The properties slated to be partially or fully taken by the MTA are diverse, from large development lots on East 125th Street to hair salons, bodegas and small apartment buildings farther south.
Lived Here All Our Life
Among them is 2128 Second Ave., a four-story brick building owned by Carlos Hernandez Jr., a longtime East Harlem resident who inherited the property from his father, who bought the place in 1981, deeds show.
Hernandez, 60, said the thought of selling the building is emotional for him because his family “lived here all our life.”
But Hernandez is in treatment for cancer of the thyroid and lymph nodes, and cashing out and leaving is precisely what hes trying to do. If it were up to him, he told THE CITY after a recent surgery, hed have sold already and moved to North Carolina to be closer to his 83-year-old mother.
Yet because of the MTAs plans, Hernandez is stuck. He doesnt know if or when the agency would buy him out, and hes having a hard time finding a buyer because investors interested in the building get spooked “once they find out about the MTA.”
“For me, personally, its affected me big time,” he said. “Physically and mentally, its bothering me.”
Getting more specifics from transit officials has been tough, he said. One MTA representative told his real estate broker a final design with a concrete list of property condemnations was “imminent” — while another said in an email that the MTA couldnt project “with any degree of certainty, if we will need to acquire your clients property at this time.”
Should They Stay or Go?
Next door, Julian Hoyos is trying to plan for the future, too. His familys restaurant, Cascalote Latin Bistro, has been open for five years after he, his wife and their three daughters used most of their savings — more than $200,000, he said — to gut renovate the ground-floor space. Now, the Hoyos are staring at a lease thats up in two years. Should they stay and roll the dice with the MTA, or leave now?
“I dont want to go out of business with nothing,” he said, prepping ingredients in the restaurants tidy kitchen.
He has heard commercial tenants are entitled to compensation. He is correct – federal eminent domain rules requires the state to reimburse losses caused by moving the business, among other things. But he hasnt heard any details from the MTA.
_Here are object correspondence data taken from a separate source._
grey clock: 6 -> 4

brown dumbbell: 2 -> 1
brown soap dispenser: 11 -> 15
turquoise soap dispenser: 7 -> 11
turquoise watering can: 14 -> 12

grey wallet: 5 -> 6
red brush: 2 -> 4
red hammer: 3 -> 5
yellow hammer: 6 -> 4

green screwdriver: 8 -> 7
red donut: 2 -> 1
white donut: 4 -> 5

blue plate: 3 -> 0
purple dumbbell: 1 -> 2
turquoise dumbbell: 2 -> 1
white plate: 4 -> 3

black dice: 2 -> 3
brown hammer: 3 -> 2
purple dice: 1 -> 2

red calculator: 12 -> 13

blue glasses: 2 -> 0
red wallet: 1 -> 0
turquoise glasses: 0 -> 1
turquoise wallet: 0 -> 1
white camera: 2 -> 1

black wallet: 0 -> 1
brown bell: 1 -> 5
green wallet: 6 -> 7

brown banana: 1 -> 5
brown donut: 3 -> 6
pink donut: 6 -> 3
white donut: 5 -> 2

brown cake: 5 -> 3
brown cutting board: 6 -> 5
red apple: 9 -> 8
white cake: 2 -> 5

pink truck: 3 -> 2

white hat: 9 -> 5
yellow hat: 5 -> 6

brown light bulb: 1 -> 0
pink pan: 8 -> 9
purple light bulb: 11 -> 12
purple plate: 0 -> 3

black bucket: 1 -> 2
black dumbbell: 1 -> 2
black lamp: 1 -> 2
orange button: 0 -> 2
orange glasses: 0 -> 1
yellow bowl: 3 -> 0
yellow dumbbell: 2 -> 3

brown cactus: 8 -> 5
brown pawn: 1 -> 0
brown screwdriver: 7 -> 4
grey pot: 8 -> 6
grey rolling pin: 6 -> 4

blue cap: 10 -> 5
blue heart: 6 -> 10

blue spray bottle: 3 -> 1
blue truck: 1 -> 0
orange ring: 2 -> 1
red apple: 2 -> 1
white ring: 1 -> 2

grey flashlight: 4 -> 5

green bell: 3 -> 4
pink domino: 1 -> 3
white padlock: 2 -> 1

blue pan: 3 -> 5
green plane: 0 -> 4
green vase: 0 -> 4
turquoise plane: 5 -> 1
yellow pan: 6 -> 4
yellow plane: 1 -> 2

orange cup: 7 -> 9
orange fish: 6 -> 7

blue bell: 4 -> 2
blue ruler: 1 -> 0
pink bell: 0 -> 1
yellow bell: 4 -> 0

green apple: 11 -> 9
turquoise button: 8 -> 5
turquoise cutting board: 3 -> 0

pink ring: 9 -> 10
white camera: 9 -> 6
“They havent said anything,” he said.
In fact, the only reason the Hoyos knew theyre on the map of potential property seizures is because a friend heard about it at a community board meeting.
“I was pissed off,” said Julians 28-year-old daughter, Nereyda. “I was like, What? What do you mean? I thought we werent going to be affected at all because the station was going to be on 106th.”
Officially, the MTA says any relocations are “years away” and could be fewer than whats listed in the environmental assessment documents, according to Janno Lieber, the authoritys head of Capital Construction.
In a statement to THE CITY, Lieber emphasized the benefit to the neighborhood that the new train would bring.
“This project is hugely important to the East Harlem community — the most transit-dependent neighborhood in NYC — and the residents deserve better access to jobs, education and healthcare,” he said.
Lieber contended the authority is “working extremely closely with all communities along the new route,” including communicating about the project through a storefront community information center on East 125th Street, hosting public meetings and a dozen popup “community conversations.”
Communication Gap Cited
The MTA has alerted property owners about the possibility it would take their properties in letters sent as early as May of last year, according to two such letters obtained by THE CITY. But many residents, particularly rental tenants, have heard nothing.
When told about the MTAs plans by THE CITY, several business owners, workers and residents who work and live in the buildings targeted by the subway plans said they had never heard of the possibility that they were on the chopping block.
Cheikh Diop, 63, had not known of the plan before seeing the MTA document where his luggage and clothing shop, Touba African Store, is outlined in yellow on a map and labeled “Ancillary 1.” Its one of four properties just north of East 115th Street slated to become a ventilation facility.